CZI: Businesses confidence shrinks

Across Zimbabwe, dozens of factories lie idle with peeling paint, rusting machines and broken roofs in once bustling industrial districts, symbols of the huge economic challenge facing President Robert Mugabe and his Zanu-PF party.
On the surface, things look rosy after Mugabe’s landslide election victory in July: growth forecasts are looking more positive as agriculture recovers, inflation has been tamed and the stock market is starting to buzz again after some listless post-election trading.
But look behind the headlines and the landlocked southern African nation’s manufacturing heartlands, which accounted for a quarter of the economy a generation ago, are now wastelands - and some fear the decay is permanent.
From Harare in the north to the second city of Bulawayo in the south, companies are working at a third of capacity, down from 55% a year ago, according to the Confederation of Zimbabwe Industries (CZI).
“Businesses are collapsing, and the economy will need a real big push-start to get going again,” said an accountant winding down tube-making firm BMA Fasteners and Tube and Pipe in Harare. He declined to be named for professional reasons.
“At this rate, it’s frightening to think what the future holds,” the 42-year-old said, scratching his head. “I don’t think it is an exaggeration to say it might just be hell.” Although they are careful not to blame politics, industry bosses say business confidence has fallen since the 89-year-old Mugabe was declared the overwhelming victor in the 31 July election, which the opposition MDC rejected as rigged.

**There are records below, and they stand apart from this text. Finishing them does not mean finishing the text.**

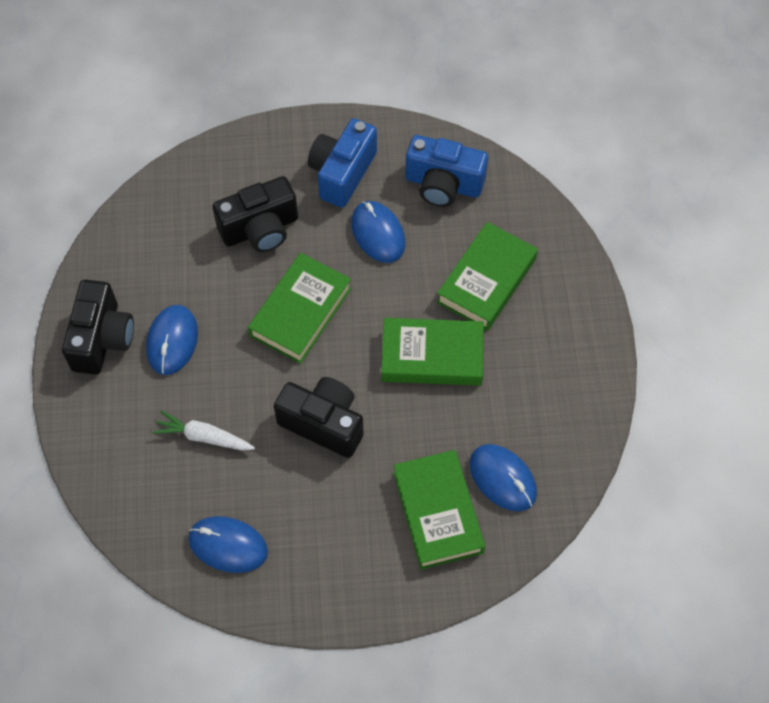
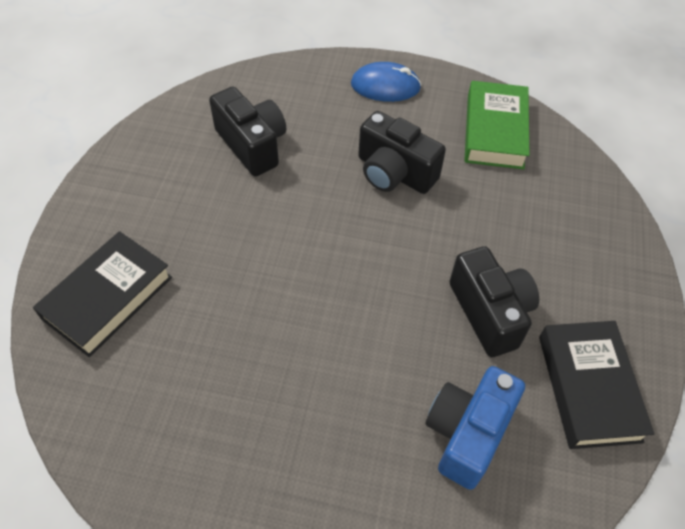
black book: 0 -> 2
blue camera: 2 -> 1
blue mouse: 4 -> 1
green book: 4 -> 1
white carrot: 1 -> 0

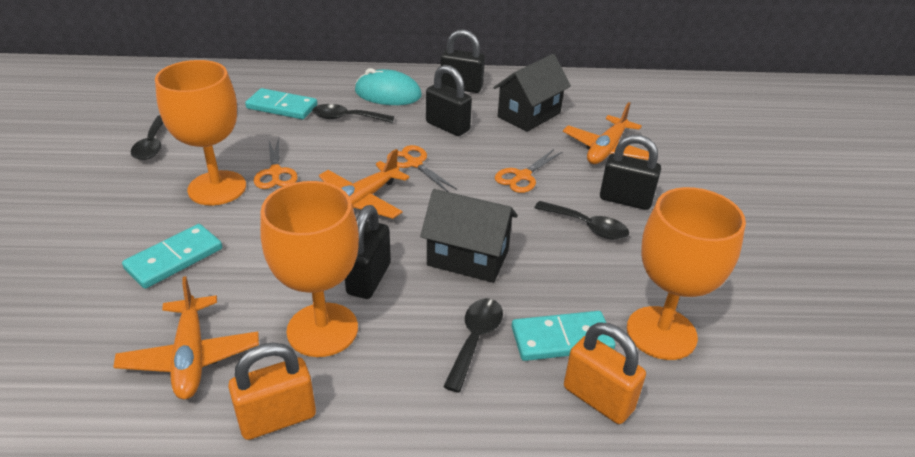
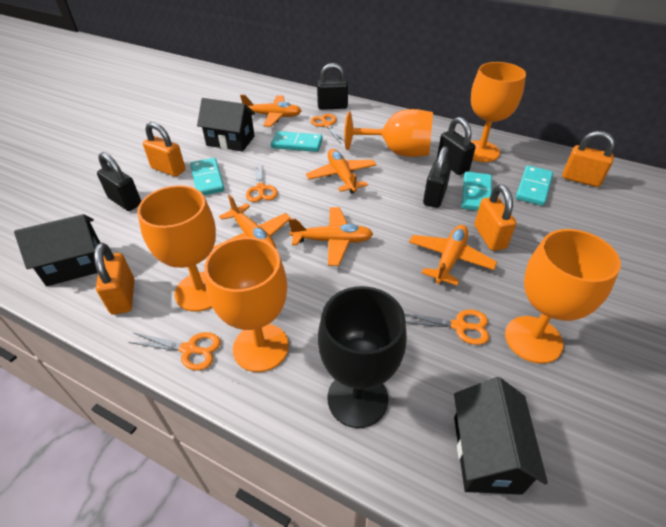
black goblet: 0 -> 1
black house: 2 -> 3
black spoon: 4 -> 0
orange goblet: 3 -> 5
orange padlock: 2 -> 4
orange plane: 3 -> 5
orange scissors: 3 -> 4
turquoise domino: 3 -> 4
turquoise mouse: 1 -> 0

New finance minister Patrick Chinamasa expects the economy to grow 6.1% in 2014 from 3.4% this year but that will make no dent in unemployment estimated at over 80%.
Zimbabwe’s economy shrank by 45% during a decade-long crisis blamed on Zanu-PF, but bounced back in 2009 after Mugabe was forced to share power with arch rival Morgan Tsvangirai after violent and disputed elections the previous year.
The July election put paid to that coalition, and with it what some critics saw as the MDC’s moderating influence on Mugabe and Zanu-PF nationalism.
In its most blatant form, that nationalism was manifest in Mugabe’s “indigenisation” push, under which foreign-owned firms have been forced to sell majority stakes to local blacks. (The Namibian, Windhoek)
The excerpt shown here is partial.